You answered this earlier for me. However, can I ignore this warning, given that I am using diag.constraints=FALSE, intervals= “z”.
Thanks so much for your tremondous support so far. Any help with my queries will do great for me.
Regards,
Srikanth Parameswaran
> pattern.na(my.df6_fam_high, show.na=FALSE)
S P J T E
S 32 21 18 5 10
P 21 32 11 2 8
J 18 11 32 2 5
T 5 2 2 32 1
E 10 8 5 1 32
Thanks Mike for your response. Appreciate your help.
Sure, I will look into these issues.
Hi Mike and other users,
I have a similar issue where I am getting "NA" for the upper and/or lower bounds of the indirect effect and the direct effect. Mike suggested rerunning tssem2, which solved the problem with one of my datasets:
random2 < rerun(random2)
I would appreciate help with understanding what the program is doing that solves the problem.

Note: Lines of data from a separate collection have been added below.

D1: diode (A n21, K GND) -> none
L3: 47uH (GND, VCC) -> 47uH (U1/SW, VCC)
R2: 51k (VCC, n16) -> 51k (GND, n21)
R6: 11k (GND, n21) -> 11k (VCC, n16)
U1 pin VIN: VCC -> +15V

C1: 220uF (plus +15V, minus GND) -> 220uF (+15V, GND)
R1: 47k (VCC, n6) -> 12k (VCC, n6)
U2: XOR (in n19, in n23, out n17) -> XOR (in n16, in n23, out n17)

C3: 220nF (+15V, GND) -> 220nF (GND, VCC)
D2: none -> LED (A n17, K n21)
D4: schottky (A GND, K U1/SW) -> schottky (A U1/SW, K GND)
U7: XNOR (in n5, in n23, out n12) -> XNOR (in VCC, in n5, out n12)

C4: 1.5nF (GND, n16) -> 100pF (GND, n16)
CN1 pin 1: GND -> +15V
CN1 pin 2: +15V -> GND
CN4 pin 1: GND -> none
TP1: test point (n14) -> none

I have other datasets I need to rerun analyses with. if I rerun once and the problem remains, does it make sense to rerun more times until the problem is solved? Is there a limit to how many times I should rerun analyses?
Thanks so much,
Mei Yi
Hi Mei Yi,
rerun() in the metaSEM package is a wrapper of mxTryHard() in the OpenMx package. You may refer to its manual for the details.

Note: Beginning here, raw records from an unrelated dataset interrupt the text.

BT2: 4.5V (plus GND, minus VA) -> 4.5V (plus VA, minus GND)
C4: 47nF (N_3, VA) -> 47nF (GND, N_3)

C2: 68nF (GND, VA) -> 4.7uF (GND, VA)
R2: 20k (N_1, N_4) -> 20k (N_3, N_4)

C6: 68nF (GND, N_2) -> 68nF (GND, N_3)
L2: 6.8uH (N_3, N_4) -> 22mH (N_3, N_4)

I don’t think that there is a maximum no. of times you can run. You may increase the number of iterations by including the extraTries argument, say,
random2 < rerun(random2, extraTries=20)
Mike
Hi Mike,
Many thanks for your quick response. I ran tssem2 for random effects model, and used diag.constraints=FALSE as recommended in your comment above. Although openmx status = 0 and all bounds were displayed (no NA), I got the following errors:
Error in wls(Cov = pooledS, asyCov = asyCov, n = tssem1.obj$total.n, Amatrix = Amatrix, :
"asyCov" is not positive definite.
In addition: Warning message:
In .solve(x = object$mx.fit@output$calculatedHessian, parameters = my.name) :
Error in solving the Hessian matrix. Generalized inverse is used. The standard errors may not be trustworthy.
I tried the to rerun random2 (I did not need to use extraTries) and I did not see any more error/warning messages. I did see the following message:
Begin fit attempt 1 of at maximum 11 tries
Lowest minimum so far: 0.881166035181365
Solution found
Running final fit, for Hessian and/or standard errors and/or confidence intervals
Does this mean that the Hessian matrix error and asyCov npd problems are solved? Can I interpret the output from the rerun?
Thanks so much,
Mei Yi
Hi Mike,
Sorry, actually the random2 did not run after I got the asyCov npd and Hessian matrix error messages and rerun did not work because random2 was not created. I was actually running and rerunning random2 from the previous analysis, which was fine, but I did not realize this at first. So the problem was definitely not solved! tssem1 from this analysis had 5 out of 10 heterogeneity indices <1e10, so I fixed them to zero, reran tssem1 with userdefined structure, then ran random2 and there was no more error/warning message, but there was NA bounds for the indirect and direct effects. A simple rerun of random2 (no extraTries needed) gave me numbers for lbound and ubound.
I guess I have solved my problem with your advice in this and other threads/emails. The only question that remains is why there are so many tiny heterogeneity variances, I think I get more of them when I have fewer studies/matrices in my dataset (I had 7 in this one, with 645 participants).
Thank you so much for your help!
Mei Yi
Hi Mike,
I have one more update: if I only get the Hessian matrix error (but no asyCov npd error) then simple rerun of random2 (no extraTries) seems to solve the problem, and I think I can interpret the output. I've pasted the error message and "solution found" message below.
Warning message:
In .solve(x = object$mx.fit@output$calculatedHessian, parameters = my.name) :
Error in solving the Hessian matrix. Generalized inverse is used. The standard errors may not be trustworthy.
Begin fit attempt 1 of at maximum 11 tries
Lowest minimum so far: 3.85332944966138
Solution found
Running final fit, for Hessian and/or standard errors and/or confidence intervals
If I should not interpret the output or am otherwise misunderstanding something, I would appreciate your clarification.
Thank you!
Mei Yi
Hi Mei Yi,
Could you send me the code and data by email? I will take a look at it.